The TWU presentation of December 2008 will be featured in January in Ukraine,
with Janzen conducting. It will be exactly the same Christmas music, but in
Ukrainian.
The 2009 Chan Centre concert includes symphonic carol arrangements, Christmas carol sing-a-longs and Bach Christmas
highlights. Vocals will be provided by the TWU choirs; the Langley Fine Arts
School Senior Choir; and the Pacific Mennonite Children's Choir. The event is
scheduled December 6, 2:30 pm, at the Chan Centre for Performing Arts, at UBC.
The KSOC was founded in 1993 when American conductor Roger McMurrin was asked to
present Handel’s Messiah in Ukraine.
Under Soviet communist rule, sacred classical music had been forbidden in the
country. The words of Messiah had such a profound effect on the musicians and singers McMurrin hired for the
concert that many of them became Christians.
When the converted musicians asked for Bibles and began to read them, they
discovered Christ has a special concern for the poor. When they asked who were
the very poorest in their area, they realized it was the many widows who had
lost their husbands in World War II and Stalin’s purges.

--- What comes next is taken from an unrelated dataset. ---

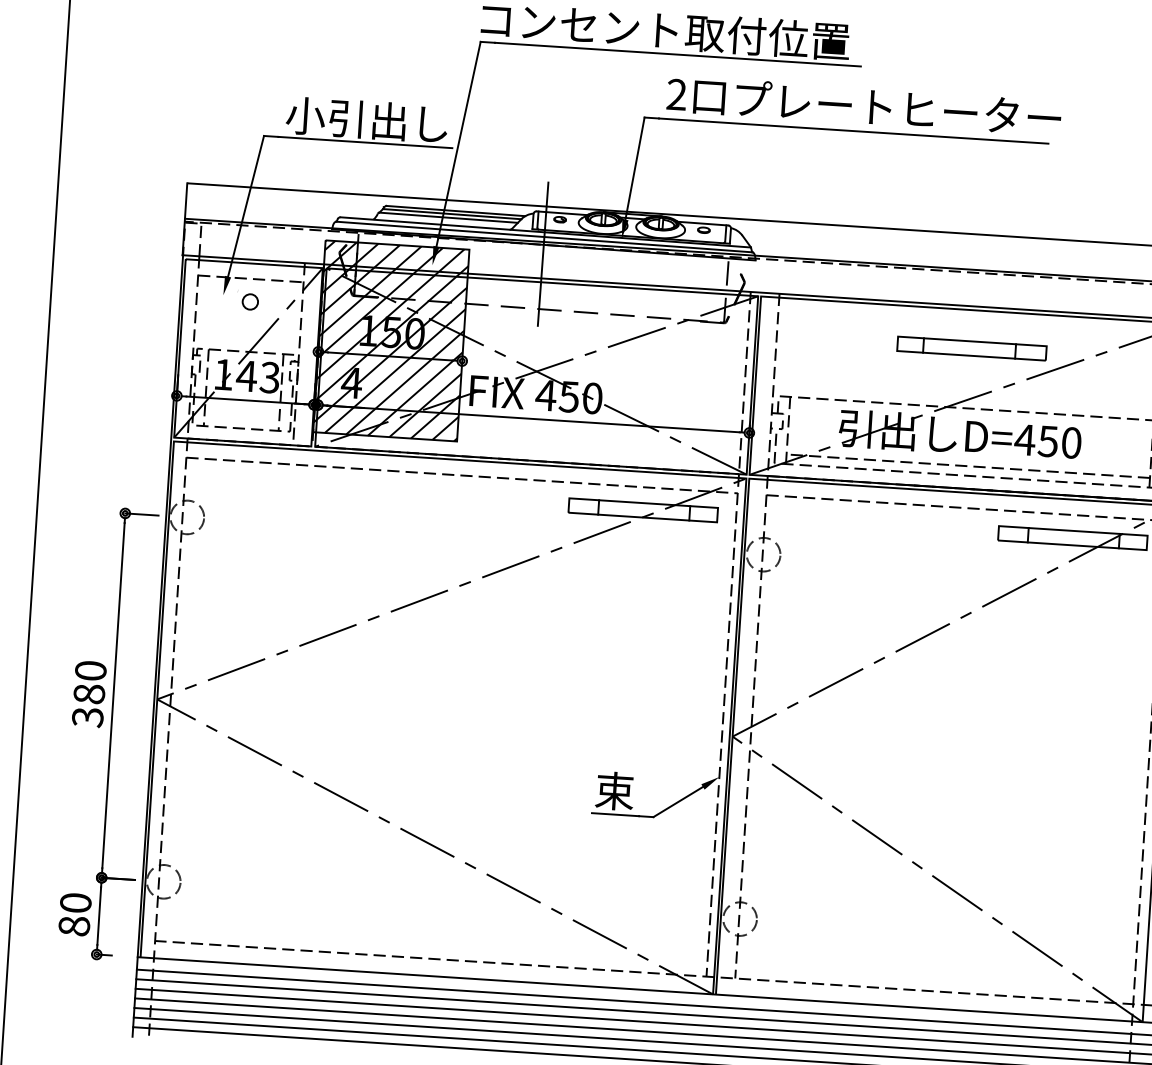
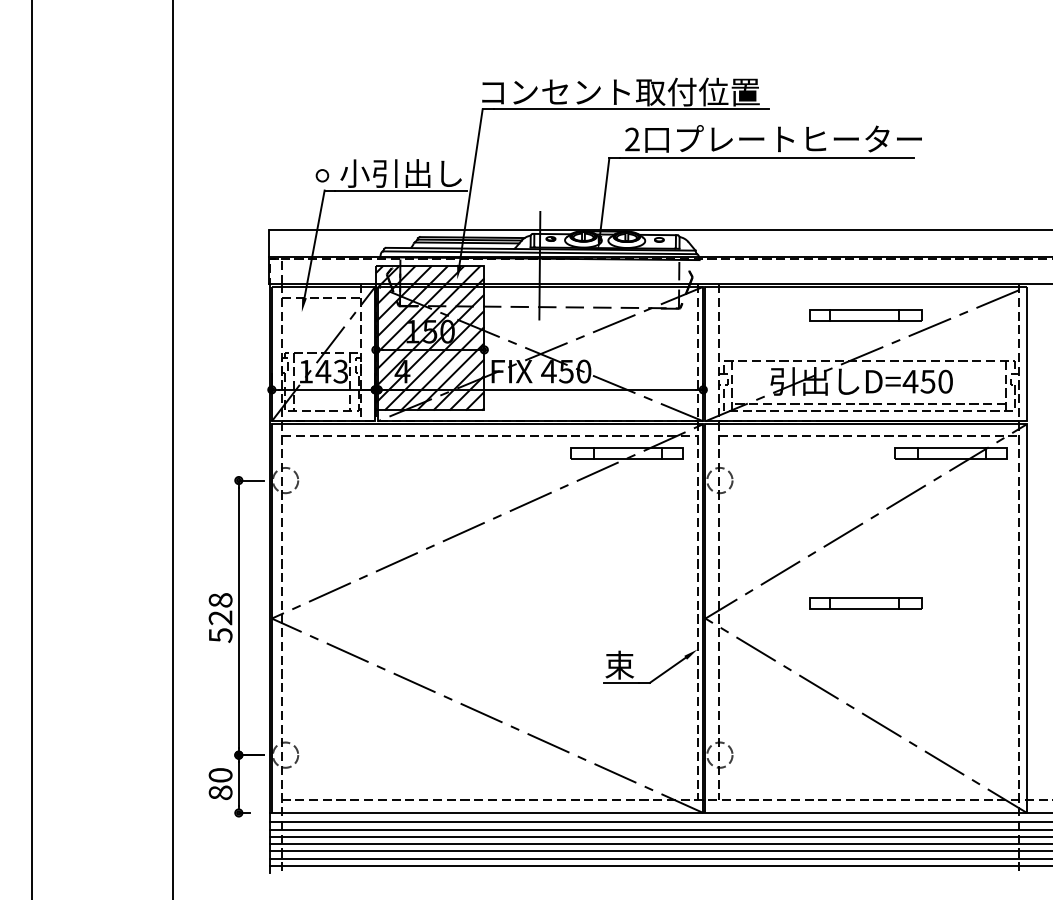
circle: (250, 301) -> (322, 175), moved
text: (89, 693) -> (220, 617), 380 -> 528
part: (946, 730) -> (865, 603), added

When the musicians began approaching them to offer help, these women slammed
doors in their faces. But they persisted, and soon hundreds of widows had come
to Christ.
Janzen first went to Ukraine as a guest conductor in 2006. He was so impressed
that he has been back several times. In 2009, he took an unpaid six month leave
of absence from TWU; his whole family went.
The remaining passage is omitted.